Turei was on a benefit from 1993 until late 1998. She started law school in 1995. In her speech to the Green Party conference earlier this month, she said she failed to tell WINZ about flatmates during her time living in three different flats.
She has said she will pay the money back, and will meet the agency's investigate unit next week. However, she will not say whether one of the flatmates she did not tell WINZ about was a boyfriend.
"I don't believe it is right for the state to investigate a woman's intimate personal life. And if I respond to your question and defend myself I am validating that, and I don't believe that is right. I won't do it for myself - despite the fact I could defend myself - because I don't believe any other woman would be subject to the same."
Asked if living with a partner without disclosing that to WINZ was more serious than failing to tell the agency about flatmates, Turei said it was treated differently by the agency.
"And one of the things that I will do if I get the chance is to fix that system so a woman's personal life is not subject to questions by WINZ, by MSD. We have seen a lot of that directed at solo mums.
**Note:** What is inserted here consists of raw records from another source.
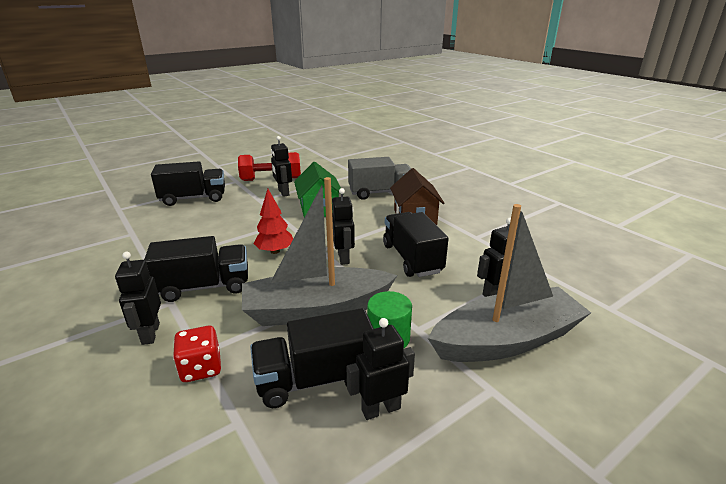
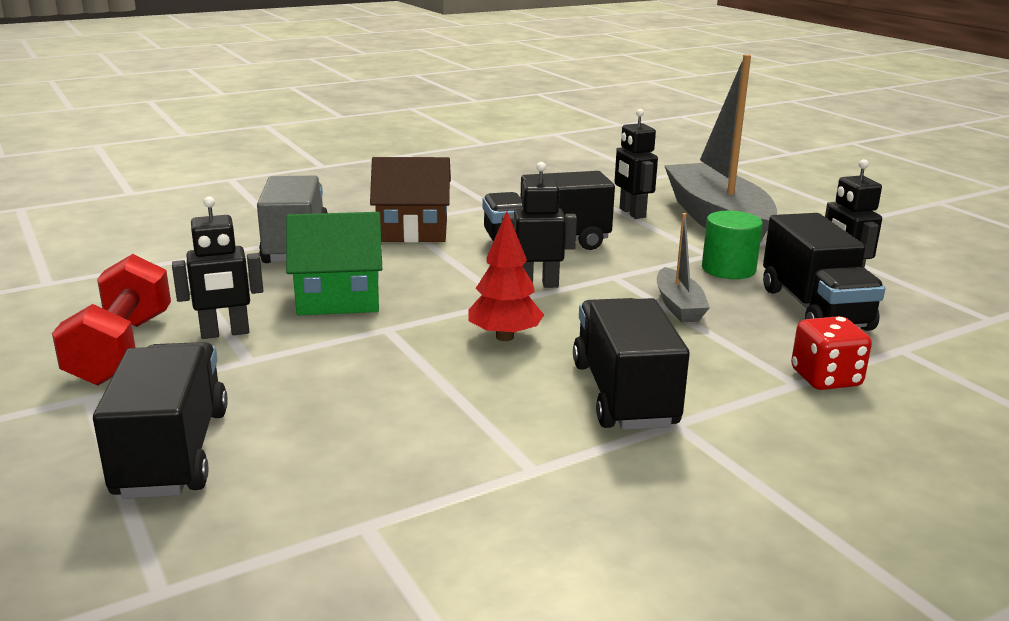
camera: 85 degrees left, 5 degrees down
(150, 334) = (766, 430): black robot -> none
(316, 309) = (678, 306): grey boat -> grey boat, size x0.45

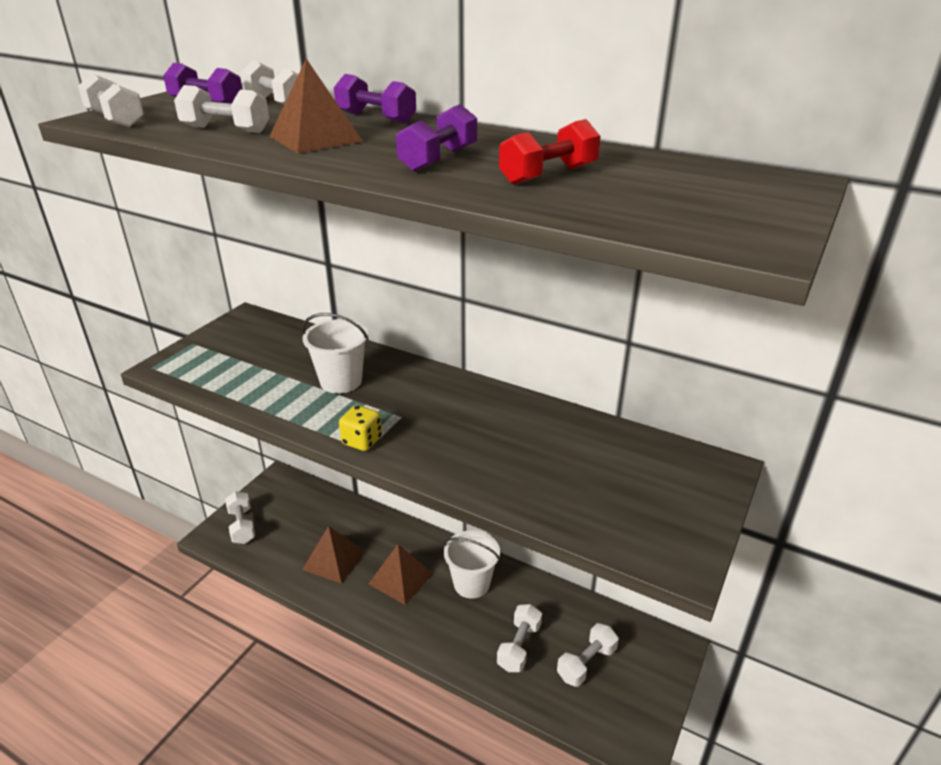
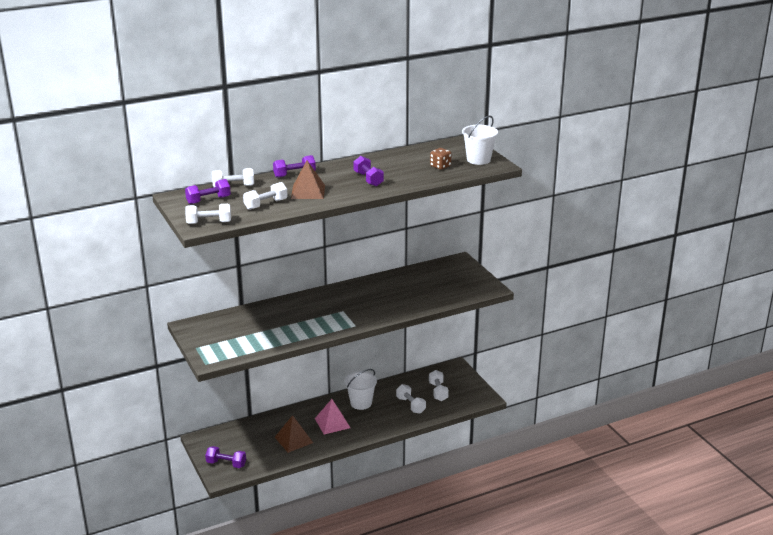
camera: 55 degrees left, 5 degrees down
(242, 526) = (226, 464): white dumbbell -> purple dumbbell
(341, 381) = (294, 316): white bucket -> white bucket (478, 160)
(362, 441) = (348, 325): yellow dice -> none
(400, 578) = (332, 423): brown pyramid -> pink pyramid
(548, 175) = (409, 169): red dumbbell -> none
(617, 194) = (440, 166): none -> brown dice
"We have got stories of people from WINZ or investigation units going through women's laundry looking for men's underpants. Of people being spied on - photographs being taken of people who go in and out of their house."
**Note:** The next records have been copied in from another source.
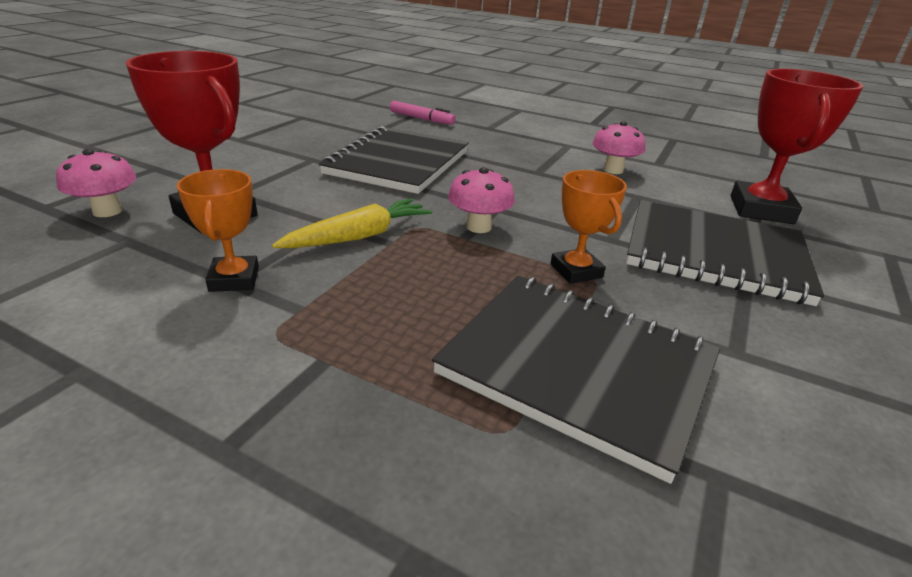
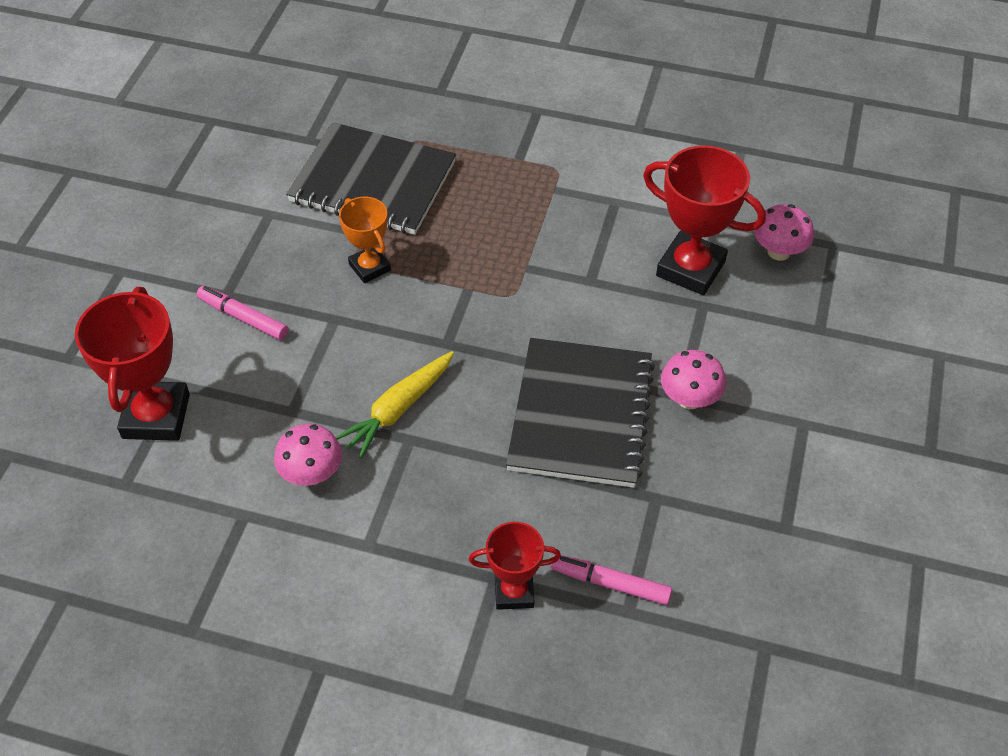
camera: 170 degrees right, 20 degrees up
(234, 279) = (614, 203): orange trophy -> none
(359, 236) = (555, 269): yellow carrot -> yellow carrot (398, 409)
(478, 227) = (458, 307): pink mushroom -> pink mushroom (689, 399)
(479, 124) = (514, 592): none -> red trophy
(714, 254) = (243, 318): black notebook -> pink marker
Currently a person stops being eligible for sole parent support if they are in a relationship.
Green Party policy is for a person on a sole parent support benefit to lose eligibility when they marry or enter a civil union, or when they are judged to be in a de facto relationship under the Property (Relationships) Act. That legislation covers couples in a de facto relationship for at least three years.
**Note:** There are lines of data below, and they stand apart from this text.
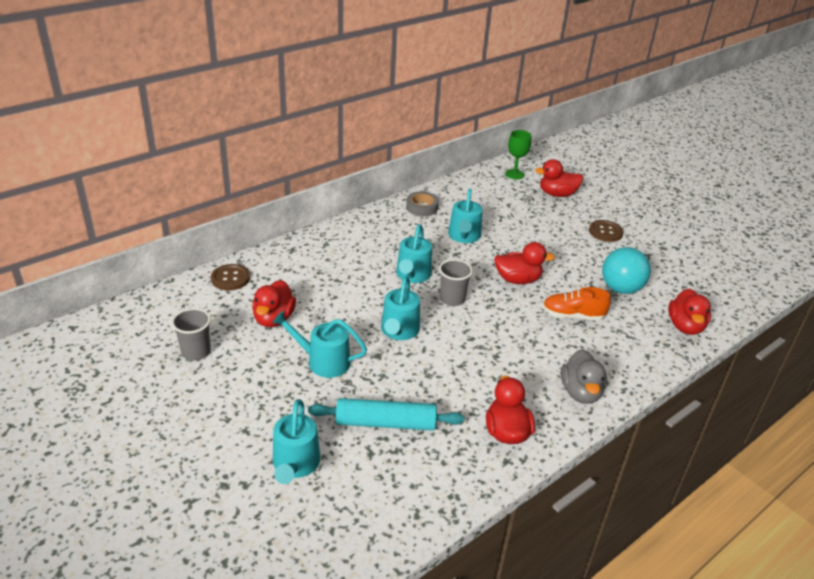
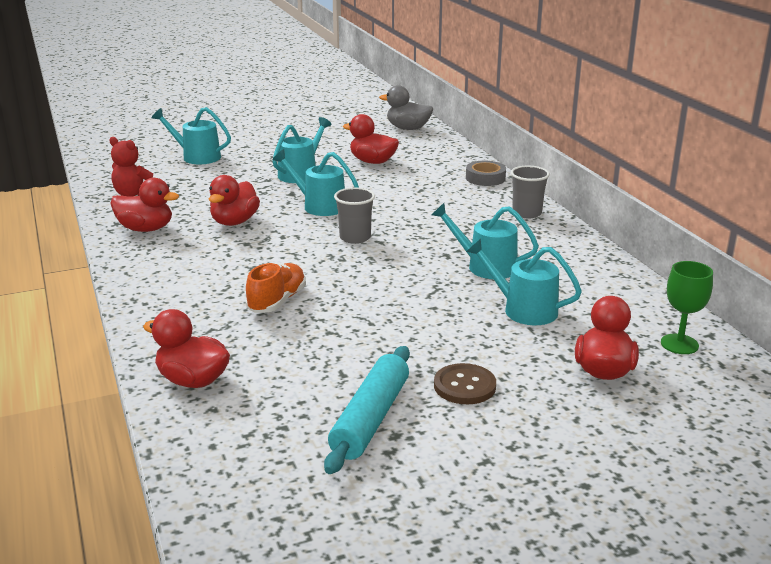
camera: 110 degrees right, 10 degrees down
(196, 352) = (346, 137): grey cup -> grey cup (527, 213)
(230, 278) = (444, 151): brown button -> none
(386, 423) = (206, 187): turquoise rolling pin -> turquoise rolling pin (370, 419)
(412, 275) = (412, 224): turquoise watering can -> turquoise watering can (523, 309)
(422, 207) = (568, 251): grey tape -> grey tape (485, 178)
(431, 478) = (133, 194): none -> red teddy bear
(517, 280) = (371, 282): red duck -> red duck (234, 222)
(580, 392) = (155, 274): grey duck -> grey duck (408, 128)
(620, 289) = (308, 353): turquoise ball -> none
Turei said assigning case workers to everybody on a benefit and creating a less punitive system would mean women would be more likely to tell WINZ when they started living with a partner.
She said that the need to care for her baby and not her political beliefs led her to lie to Work and Income. Turei campaigned for the McGillicuddy Serious Party while receiving her benefit, and was a part of a theatre group.
"None of us had any money. I think that's the thing - people on benefits are entitled to a life as well. They need the financial resources so they can pay the rent and put food on the table, they need a pathway out of welfare.
"But they also need to engage in the world, to be able to be with family, to have friends, to do other things, be politically engaged if that is what they choose. We shouldn't have a benefit system that locks people out of their community."
Turei said she didn't have a rough idea of how much she could owe. She had not taken legal advice before or after her admission, and had not considered how any possible investigation or charges would affect her Parliamentary career.
Political reaction
Labour leader Andrew Little would not rule out a Cabinet place for Turei if the two parties formed the next Government, but said he did not condone breaking the law. Asked if it was helpful to have the focus on Turei so close to an election, Little said voters still cared about the same issues, including housing affordability, health and education.
"All sorts of MPs do all sorts of weird things. In the end, we are all separate parties, we have our own campaigns."
Bill English today said it was wrong for Turei or any other politician to "essentially advocate breaking the law".
"Of course people make mistakes - they inadvertently break the law, they do it under pressure," he said. "It is the job of the police and then the justice system to take account of those circumstances, because life is a bit messy, it's not always black and white.
"But Ms Turei just seems to be getting a bit disconnected from the normal assumptions we make that people should keep the law and if they don't like the law they set out to change it."
Turei said she expected a negative reaction to her admission, but not the outpouring of support and thanks, including from people who had been in similar circumstances. She said the Green Party caucus understood why she made her admission to "break open this story".
"Not everybody in my party is going to agree 100 per cent, I understand that. But the Greens have said, 'we will speak truth to power.'
"Poverty is a political issue. We solve it by ending poverty, by changing the system that drives people into such despair. We need to have a national conversation...and that's been started."